Ad-libbing, the art of making it up as you go… not!?
Ad-libbing is having to make things up on the fly, in the middle of a performance, in real-time, right in front of everybody with a lot of opportunities to stumble or get tongue-tied, freeze up, go blank, on stage or in the studio.
That’s exactly why most professionals don’t, and you shouldn’t either.
The “skill” is a nice one to have, but its importance is way over-rated. It’s way more important to nail that song without any mistakes than it is to be really good at making stuff up on the fly. At the end of the day, nobody knows or cares if you’re making it up or if you wrote it all down a week ago.
Ad-libs are needed more on slower tracks like trap beats. But it really depends on the artist and the direction of the song. They add a great amount of flavour and energy to a track if done right. If not, they can easily take away and distract from the music and the feeling.
There’s a difference between
1. Back Ground Vocals:
Used randomly through a song to enhance the lead vocals, usually in a rhyme.
2. Double Vocals:
Singing the exact performance through an entire song.
Rand words, notes or noises. They do not copy the exact pitch, cadence or even the same words as the lead vocal.
An ad-lib is extra words or phrases that done fall directly into the harmony, timing and pitch of the main vocal.
Like a trumpet player going on a quick solo or fill.
Background vocals are harmonies and phrases that accent the main vocal.

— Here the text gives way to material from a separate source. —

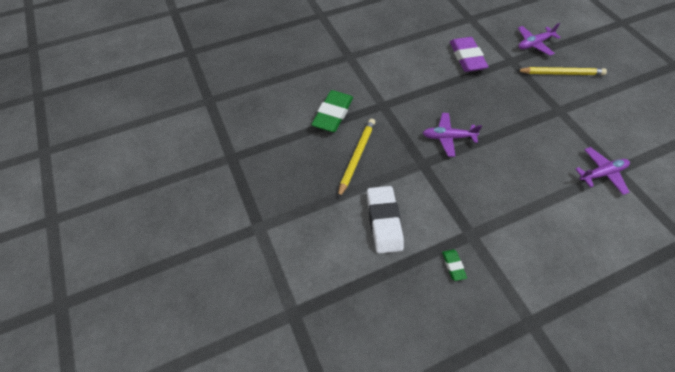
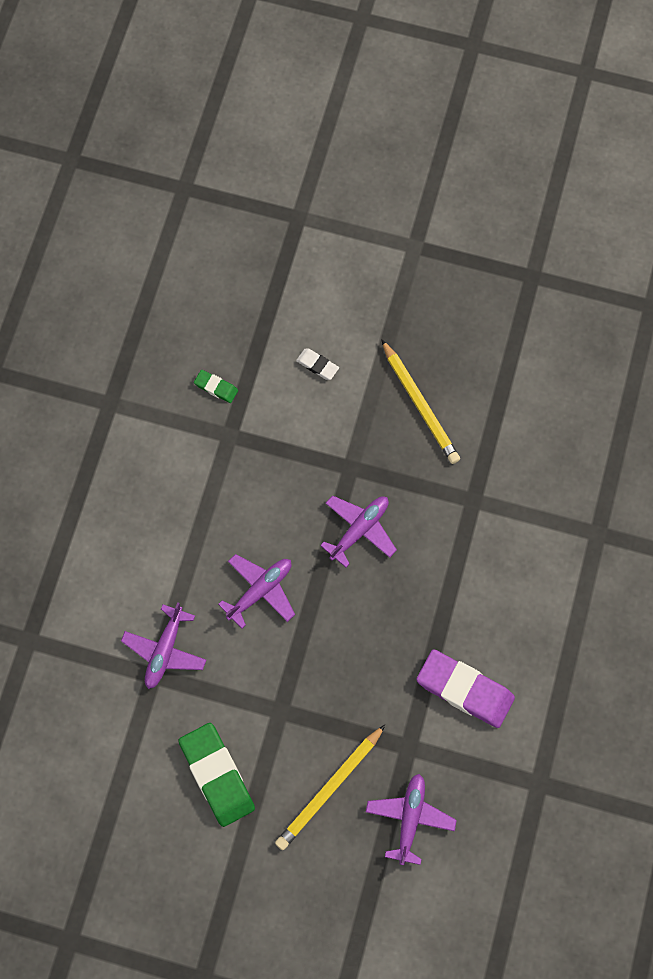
camera: 130 degrees right, 15 degrees up
(333, 114) = (507, 429): green eraser -> green eraser (217, 775)
(384, 221) = (317, 365): white eraser -> white eraser, size x0.47
(525, 156) = (260, 591): none -> purple plane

They aren’t meant to stand out. Like a group of singers on a chorus behind the lead vocalist.
They can be slightly different but shouldn’t be noticed much.
Sometimes a cleaner vocal fits the style of your track better than doubling adlibs do.
(Adlibs that explain the punchline are corny. Let the listener catch it. Don’t assume everybody’s slow. Leave some lyrics to be found years later when somebody listens to it for the 30th time and finally has an “ah ha” moment.)
But…there is no right or wrong way about it. It’s all down to your personal taste.